An IG report has said that a telework expansion pilot project at SSA has had a mixed impact on customer service, with teleworking field office employees performing “slightly less as well” as non-teleworkers, but teleworking teleservice center employees performing “slightly better.”
The IG was reviewing the project–which began in late 2015 and as of January this year involved about 16 percent of field office employees, 19 percent of teleservice center employees and 64 percent of hearing office employees–at the request of the House Ways and Means Committee, which has primary jurisdiction over the SSA. It allows employees in the former two subdivisions to telework one day per week and hearing office staff to telework up to four days a week, varying by occupation.
As part of the test, SSA compiled and monitored data for various service indicators, said the report, but the data “did not definitively support a conclusion that telework affected public service” either way.
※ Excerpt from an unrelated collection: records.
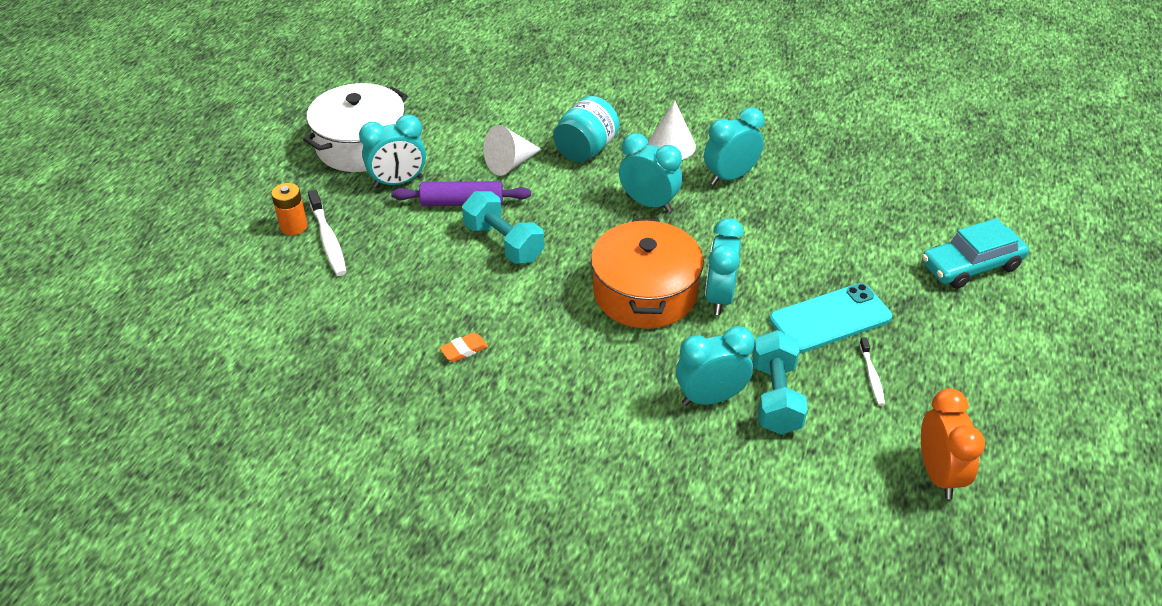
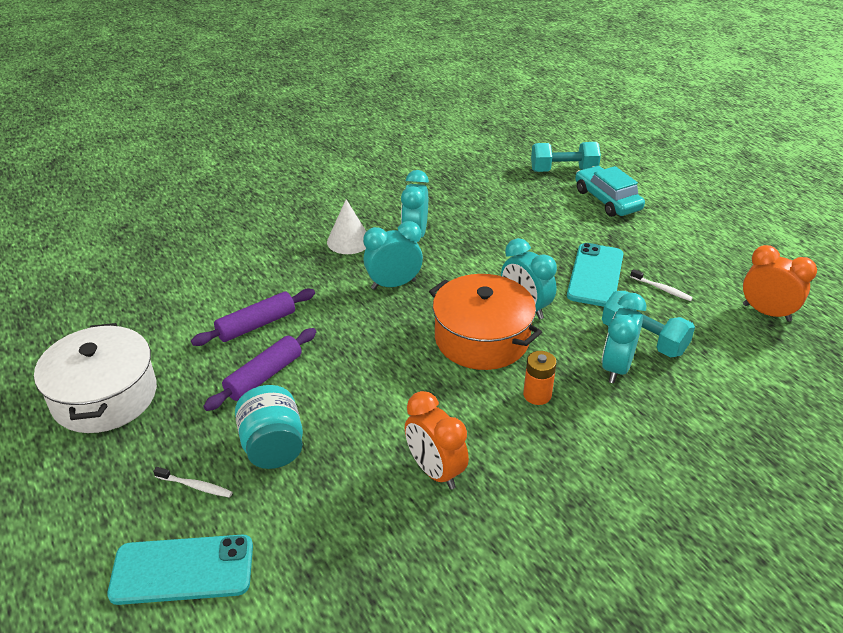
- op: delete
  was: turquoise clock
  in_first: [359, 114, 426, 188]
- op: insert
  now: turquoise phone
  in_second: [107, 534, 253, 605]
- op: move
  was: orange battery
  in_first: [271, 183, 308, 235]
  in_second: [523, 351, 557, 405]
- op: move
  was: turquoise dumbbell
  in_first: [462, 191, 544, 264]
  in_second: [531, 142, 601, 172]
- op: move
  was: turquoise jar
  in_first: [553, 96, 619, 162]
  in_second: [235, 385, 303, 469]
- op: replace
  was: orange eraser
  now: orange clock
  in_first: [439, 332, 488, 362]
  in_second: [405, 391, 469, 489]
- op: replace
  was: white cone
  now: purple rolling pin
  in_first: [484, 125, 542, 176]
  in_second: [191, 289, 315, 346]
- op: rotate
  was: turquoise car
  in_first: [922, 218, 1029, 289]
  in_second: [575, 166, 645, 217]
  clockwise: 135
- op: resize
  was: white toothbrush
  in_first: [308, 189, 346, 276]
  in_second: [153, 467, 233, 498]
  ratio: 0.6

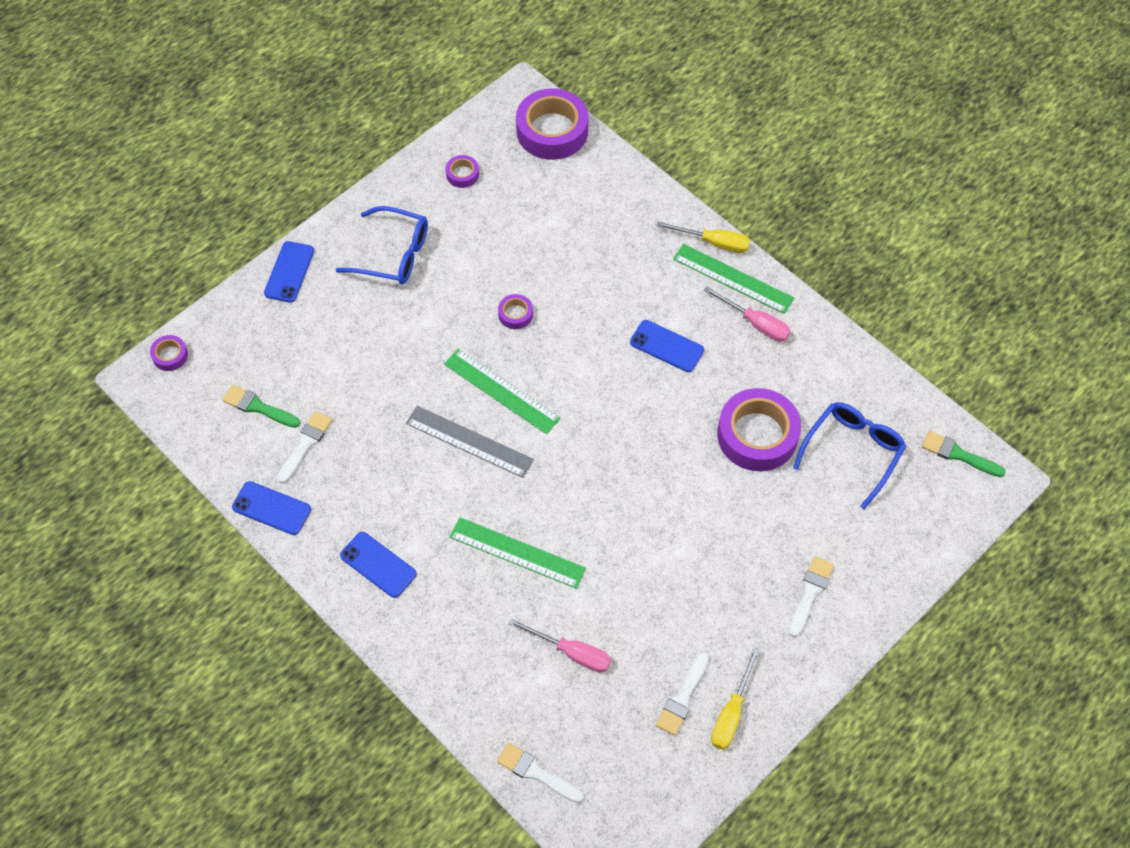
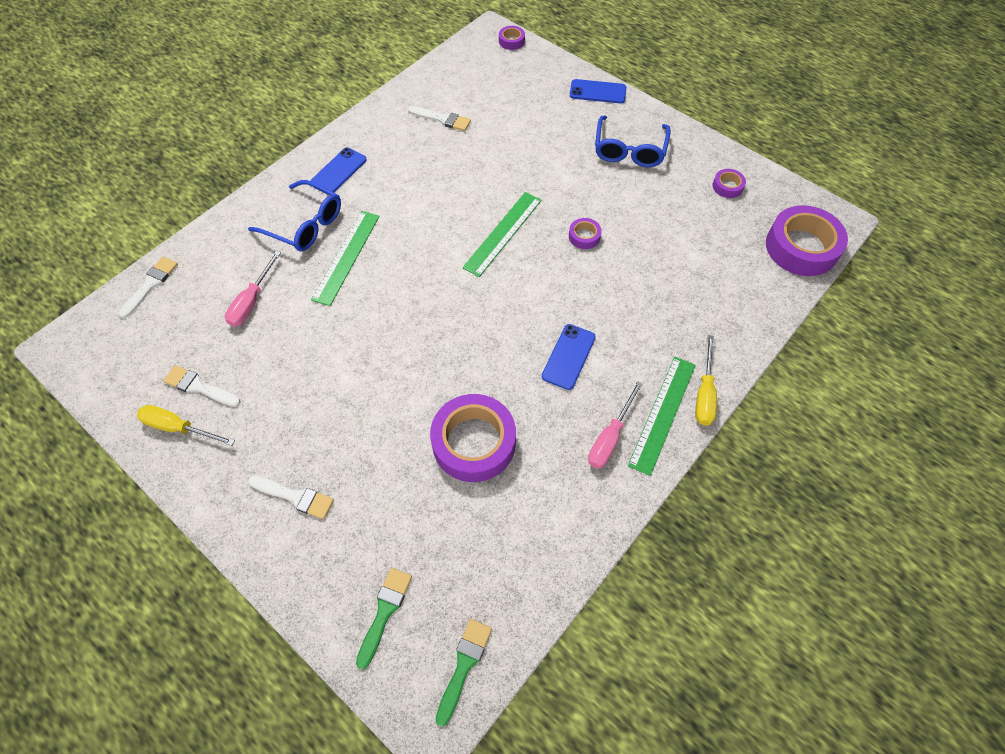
- op: delete
  was: blue phone
  in_first: [232, 481, 311, 535]
- op: delete
  was: grey ruler
  in_first: [406, 406, 534, 478]
- op: move
  was: green brush
  in_first: [223, 385, 300, 428]
  in_second: [356, 568, 412, 670]
- op: move
  was: blue glasses
  in_first: [793, 402, 906, 509]
  in_second: [248, 180, 341, 251]

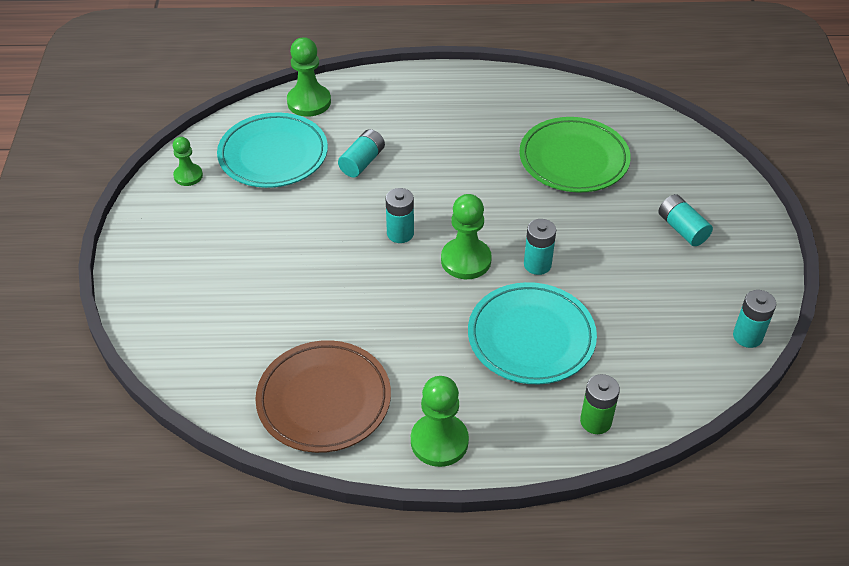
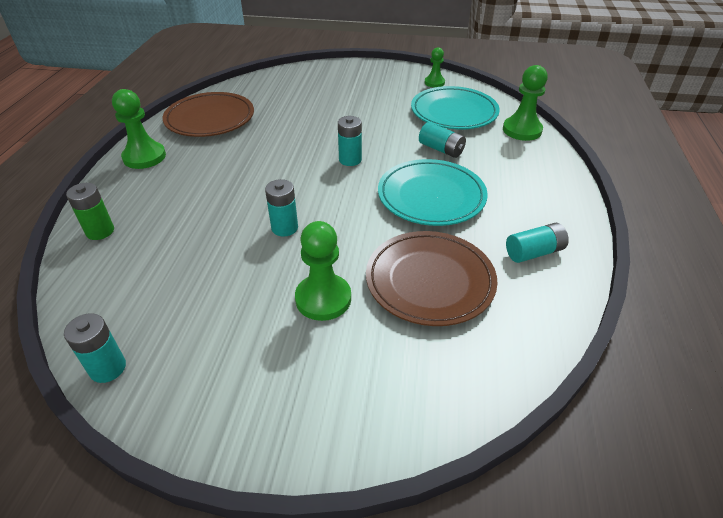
- op: move
  was: green pawn
  in_first: [441, 194, 492, 279]
  in_second: [295, 221, 351, 321]
- op: move
  was: turquoise plate
  in_first: [468, 282, 597, 384]
  in_second: [378, 159, 488, 226]
- op: move
  was: turquoise battery
  in_first: [658, 194, 713, 246]
  in_second: [506, 223, 569, 263]
- op: recolor
  was: green plate
  now: brown plate
  in_first: [519, 117, 631, 193]
  in_second: [366, 231, 498, 326]

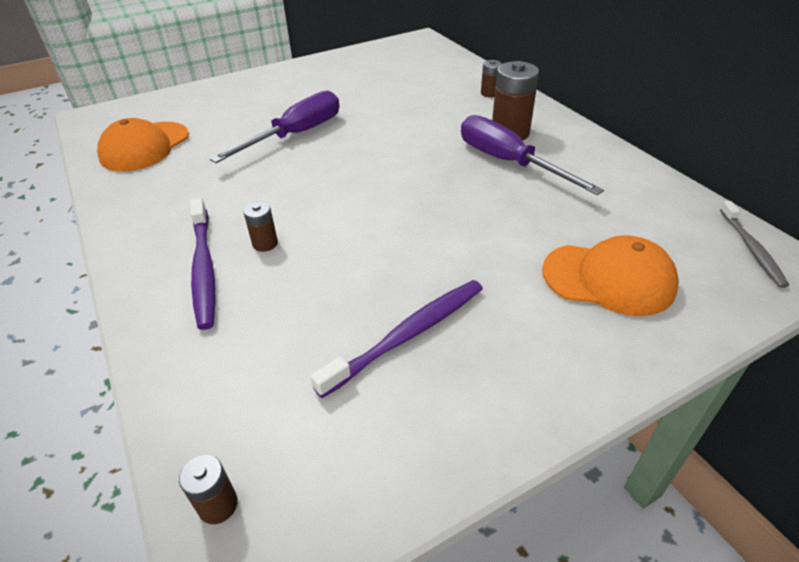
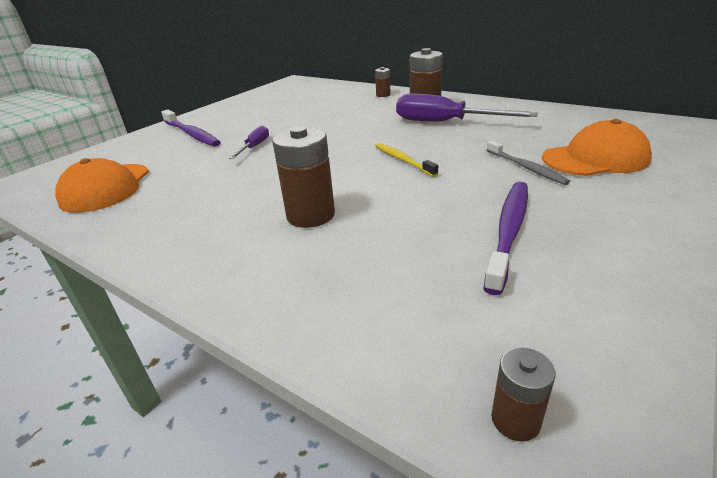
- op: insert
  now: yellow toothbrush
  in_second: [375, 143, 438, 177]
- op: move
  was: purple toothbrush
  in_first: [190, 198, 216, 330]
  in_second: [161, 110, 221, 147]
- op: move
  was: grey toothbrush
  in_first: [720, 201, 789, 288]
  in_second: [487, 140, 570, 185]
- op: resize
  was: purple screwdriver
  in_first: [210, 90, 340, 163]
  in_second: [229, 126, 269, 159]
  ratio: 0.52
- op: resize
  was: brown battery
  in_first: [243, 201, 278, 252]
  in_second: [272, 126, 335, 228]
  ratio: 1.91

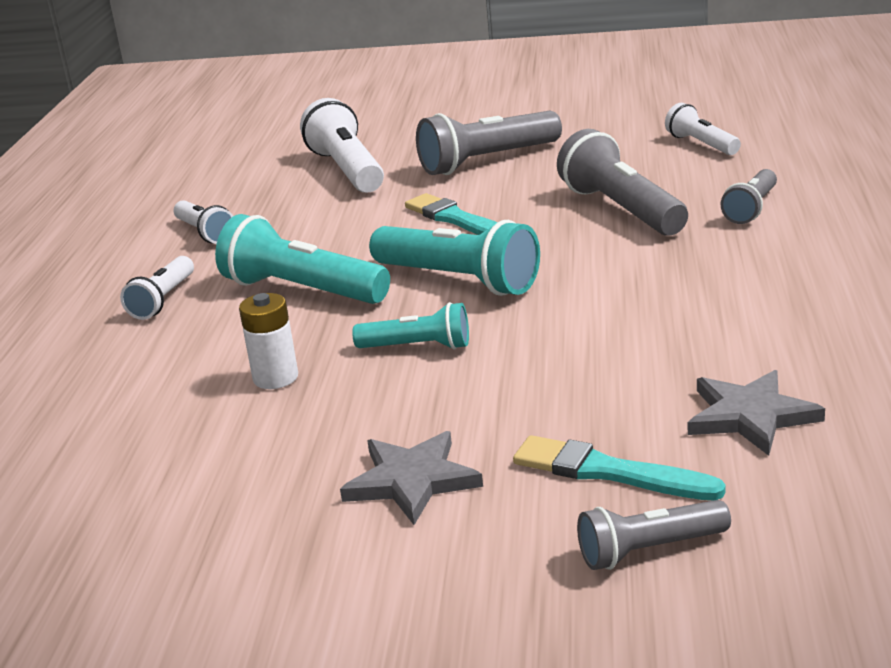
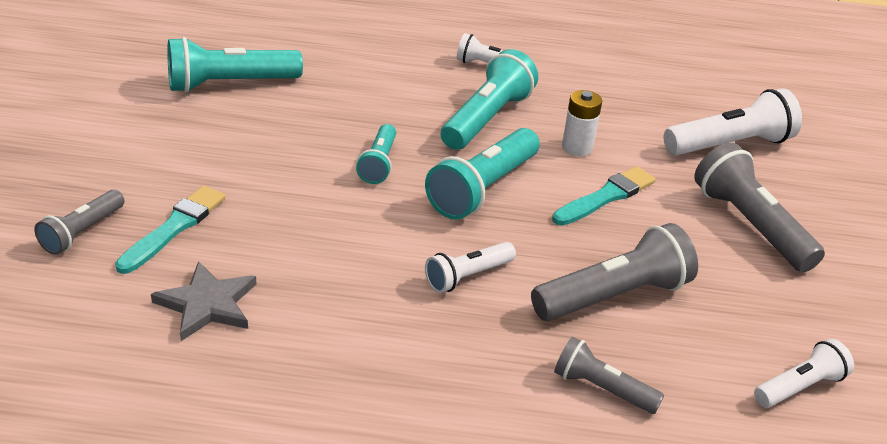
- op: delete
  was: grey star
  in_first: [340, 431, 483, 525]
- op: insert
  now: turquoise flashlight
  in_second: [167, 37, 303, 93]
- op: move
  was: white flashlight
  in_first: [174, 200, 233, 244]
  in_second: [425, 242, 516, 293]
- op: move
  was: white battery
  in_first: [239, 293, 298, 389]
  in_second: [562, 90, 602, 156]
- op: rotate
  was: grey flashlight
  in_first: [577, 500, 731, 570]
  in_second: [34, 190, 125, 255]
  clockwise: -135

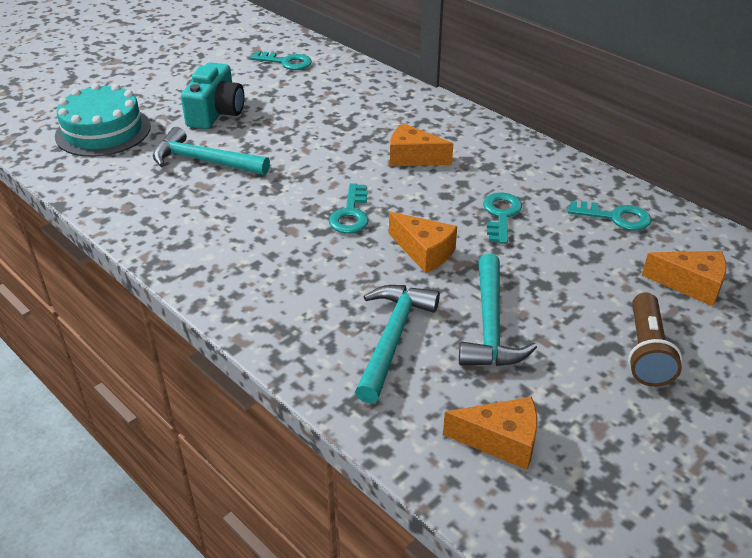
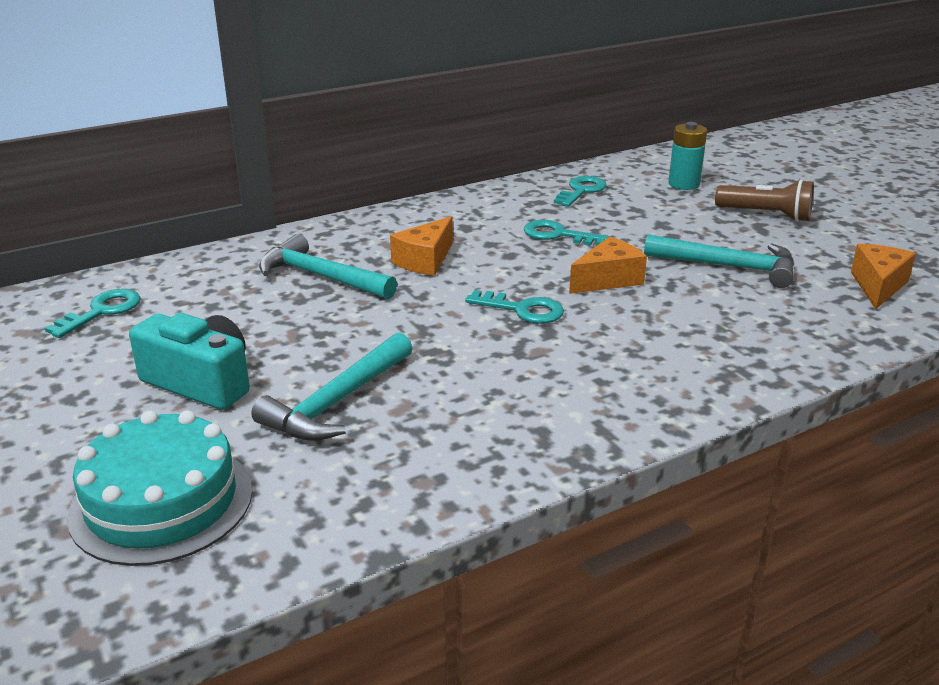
- op: move
  was: turquoise hammer
  in_first: [355, 285, 440, 404]
  in_second: [259, 234, 397, 299]
- op: replace
  was: orange cheese
  now: turquoise battery
  in_first: [642, 251, 726, 306]
  in_second: [668, 122, 707, 190]

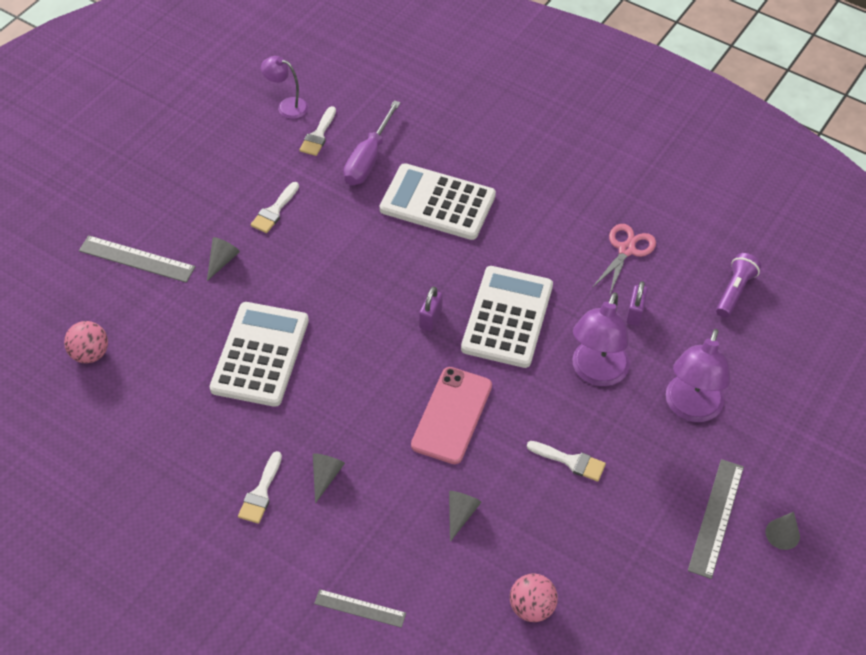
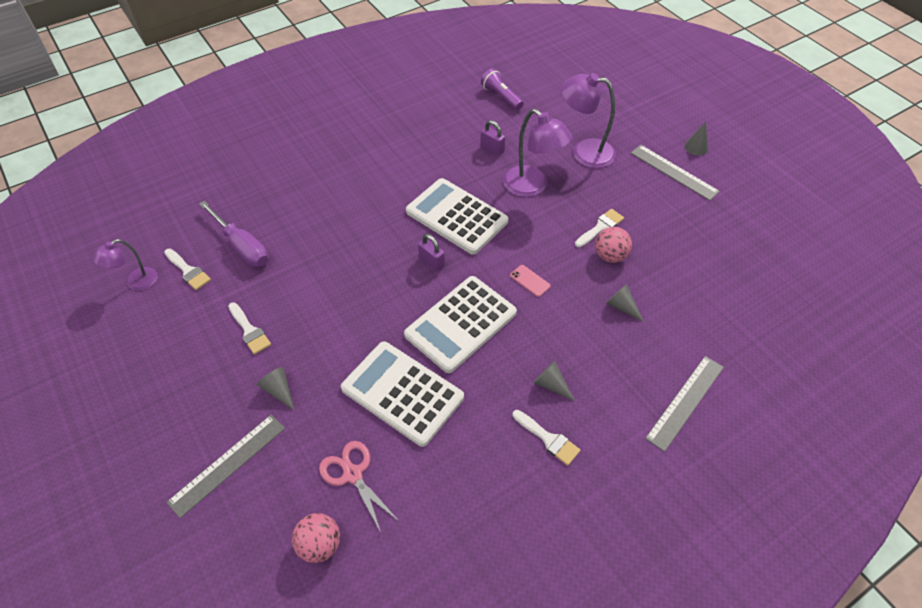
- op: move
  was: white calculator
  in_first: [380, 163, 496, 240]
  in_second: [404, 276, 517, 373]
- op: move
  was: pink ball
  in_first: [510, 573, 558, 622]
  in_second: [595, 227, 632, 263]
- op: move
  was: pink scissors
  in_first: [592, 224, 656, 294]
  in_second: [319, 441, 400, 532]
- op: rotate
  was: purple lamp
  in_first: [666, 329, 731, 422]
  in_second: [561, 73, 616, 168]
  clockwise: 150
- op: resize
  was: grey ruler
  in_first: [314, 589, 406, 628]
  in_second: [645, 356, 724, 452]
  ratio: 1.54
- op: resize
  was: pink phone
  in_first: [411, 367, 492, 464]
  in_second: [510, 265, 551, 297]
  ratio: 0.45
Management officials noted that “multiple factors affect productivity, regardless of telework,” including staffing levels, customer demographics, variations in workload volume, and availability of funds for overtime.
Also, officials said that they “recognized various telework challenges”–such as a reduction in staff available to meet the public face-to-face in offices, and added complexity in scheduling in-office training–and are working to resolve them. “SSA needs to establish a business plan that monitors telework productivity to ensure it will timely identify and correct trends that may negatively affect customer service,” the report said.
However, the report added that in a survey of SSA teleworkers, 68 percent said they completed more work while teleworking, 78 percent said they feel more satisfied with their job, 90 percent said they saw no difference in communication with a supervisor when needed, and 67 percent reported no problems in accessing the agency’s systems remotely.